The One-Dimensional Need Not ApplyWhile Fleming, Neal, and Filer can be labeled as the unit's "pass rush specialists" from those outside the program, Cooks made it clear that moniker won't earn any of the outside ‘backers a spot on the field - at least not on a weekly basis.
"There may be a situation where on a (given) Saturday that when game plan, there may be a situation for that specific (skill set)," he noted of a player that stands out either in coverage or as a pass rusher (but not both). "But ideally you'd like the guys to be mirrored. You'd like your two outside linebackers to be able to rush; to be able to drop; to be able to go down into a two-point or three-point stance.
"That's the type of thing we're looking for, and right now I really feel like we've got that in all those guys back there."
That need for versatility has given sophomore-to-be Dan Fox a chance to compete with his proven veteran brethren.
"Very smart player. Very smart," Cooks said of Fox, who was withheld from last season. "A guy that could probably play all four of the linebacker spots if needed. He's challenging himself and he's pushing his teammates. That's all you can ask of him."

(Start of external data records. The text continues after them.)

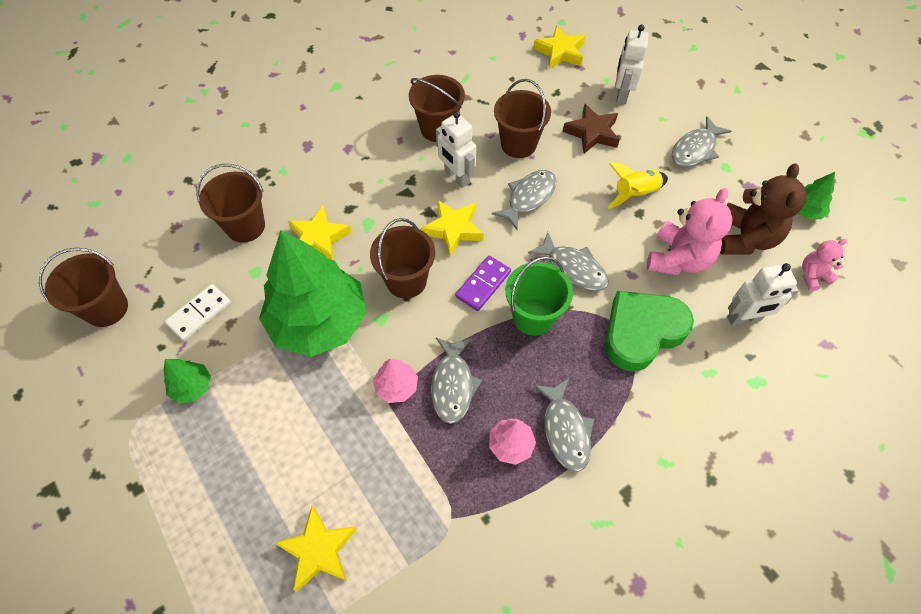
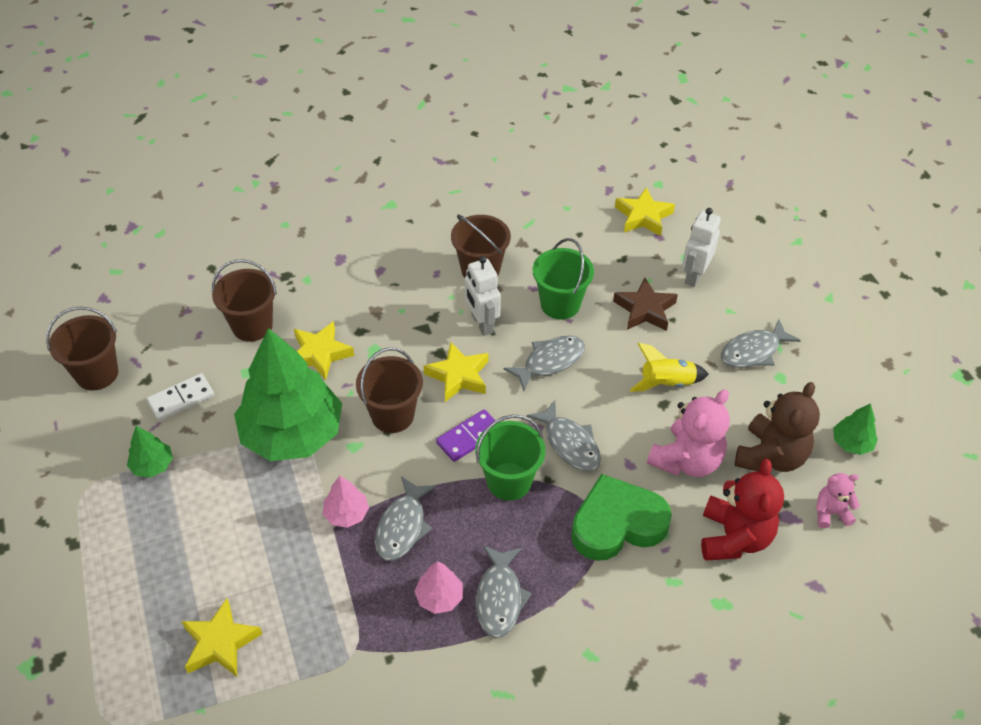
camera: 15 degrees right, 10 degrees down
(518, 144) = (560, 304): brown bucket -> green bucket
(744, 319) = (734, 537): white robot -> red teddy bear

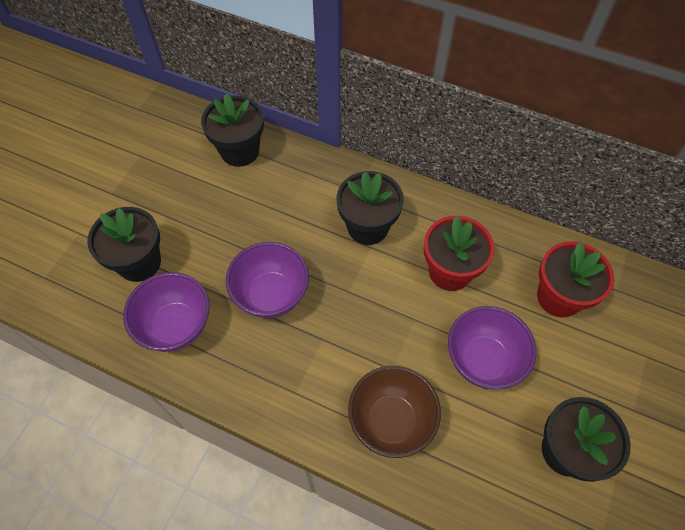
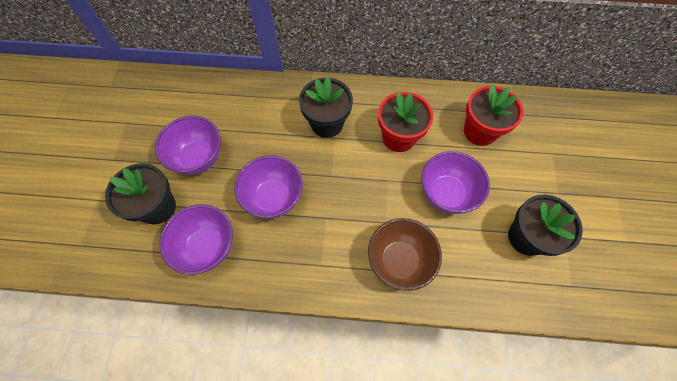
camera: 20 degrees left, 5 degrees up
(204, 221) = (198, 158): none -> purple bowl
(240, 151) = (206, 95): black flower pot -> none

With the spring session nearing a close, Cooks knows his unit has some growing to do prior to the season opener vs. Purdue. Nonetheless, he's pleased with their progress.
"As long as I see every day that they're improving," Cooks noted after spring practice No. 9. "They're getting more vocal; they're getting more confident; they're lining up and adjusting to certain things that we corrected in the film room. Those are the certain things that I look for. As long as they're doing those things throughout the spring, I'm pleased with where they are."
As for his coaching technique and approach as a recent former player (Cooks starred at safety for Iowa in the mid-90s), Cooks would rather see his new students' influence each other through on-field peer pressure.
"It's even better when teammates start pushing teammates," he noted. "With the attitude of ‘I'm not going to let you down; don't let me down.'
"That's kind of what we're trying to breed out here."